Dáil debates

Wednesday, 16 January 2019

Nurses and Midwives: Motion [Private Members]

 

4:05 pm

Photo of Mattie McGrathMattie McGrath (Tipperary, Independent) | Oireachtas source

I am happy to speak on this motion. I fully support the nurses' pay claims and welcome their representatives here today. As the INMO has made clear, its members can be comprehended within the Public Service Stability Agreement 2018-2020. As per section 3 of that agreement, the Public Service Pay Commission examined the underlying difficulties in the recruitment and retention of staff and issued its report in September 2018. Its purpose was to recommend measures to address the recruitment and retention difficulties. The proposals that came from the Public Service Pay Commission were considered at a special delegate conference of the INMO on 26 September 2018 and the decision of that conference was that the recommendations would not solve the difficulties in recruitment and retention and, therefore, that all public sector members should be balloted. As we all know, this is an action of last resort. It is indicative not just of the complete and utter failure of this incompetent and abysmal Minister for Health, it is also a sign that there is no political will to listen to the nurses. That applies also to the Minister of State, Deputy Finian McGrath. The Independent Alliance has a position and it should use it rather than talking about Santa Claus and knocking on doors on Christmas Eve. Its members are in government. In terms of the tail wagging the dog, they are not wagging anyone's tail. They have done nothing for the people. They have abandoned them.

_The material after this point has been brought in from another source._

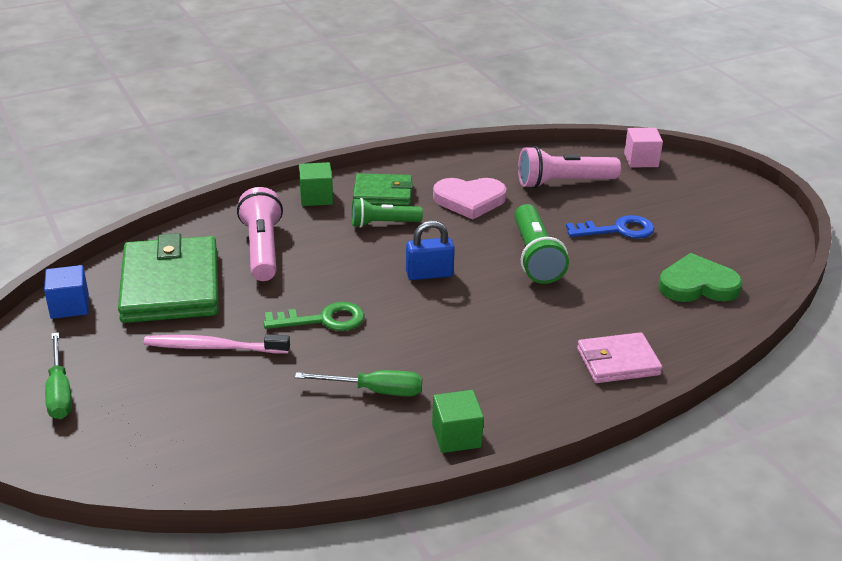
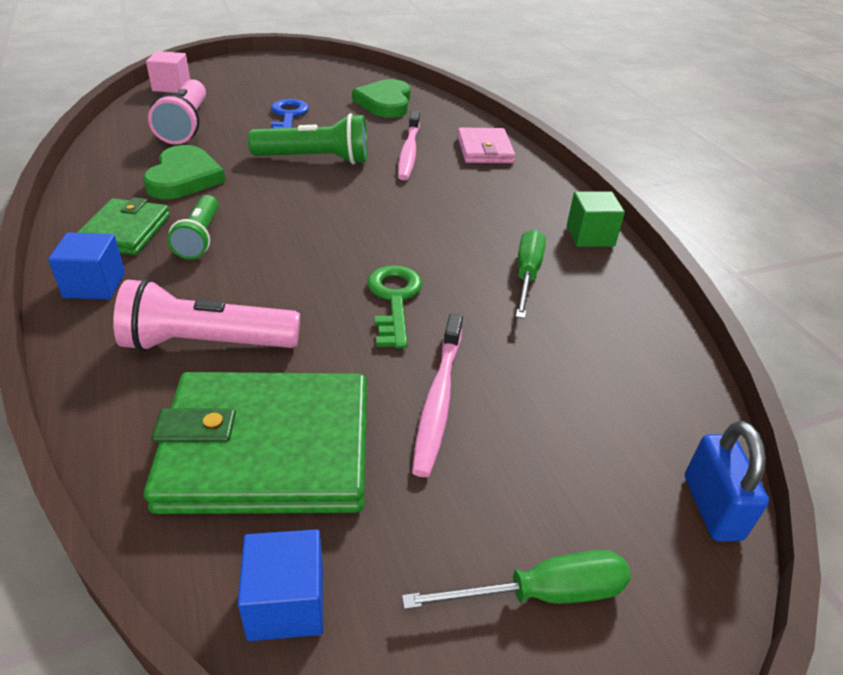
camera: 85 degrees left, 5 degrees up
(316, 197) = (94, 285): green cube -> blue cube
(429, 274) = (323, 219): blue padlock -> blue padlock (712, 507)
(469, 200) = (184, 178): pink heart -> green heart
(582, 310) = (409, 152): none -> pink toothbrush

The Psychiatric Nurses Association, PNA, has outlined the impact on service delivery and patient care as a result of the non-implementation of A Vision for Change, for example, the removal of 76% of beds and the development of only 30% of community services. It is appalling in Tipperary where there is not one long-stay psychiatric bed. According to the PNA, to currently maintain these inadequate and minimal services, the mental health services have an unsustainable reliance on agency nurses and overtime as a consequence of the inability to recruit and retain nurses. The HSE spends €1 million on agency nurses and €300,000 on overtime each week in the mental health services. This over-reliance on agency and overtime is detrimental to the provision of a comprehensive mental health service.

This is damning. What will it take for this atrocious Minister for Health, Deputy Harris, to resign or be fired? He is walking the Irish health service into total meltdown yet he remains in place when any other Minister with an ounce of political humility would have offered his resignation or be dragged or kicked out by his colleagues but there is not a peep out of them. When the Minister of State, Deputy Finian McGrath, was on this side of the House he was well able to jump up and down and there was nothing he would not do but now he has the price of power and he has abandoned the people.

As if this strike was not bad enough, I recently received an email from a paramedic with the National Ambulance Service, and a member of the PNA. This person wanted to make me aware of impending strike action within the National Ambulance Service on the 22 January. This will result in widespread disruption in the provision of services to the public, particularly in rural areas. There we have it. Abandon the people, let them die in the fields. Any of us who go into the accident and emergency departments in the hospitals know what the nurses do. We know how hard they work and their dedication to duty. It is a vocation for 99% of them. They do their best and we give them no support, only lipservice.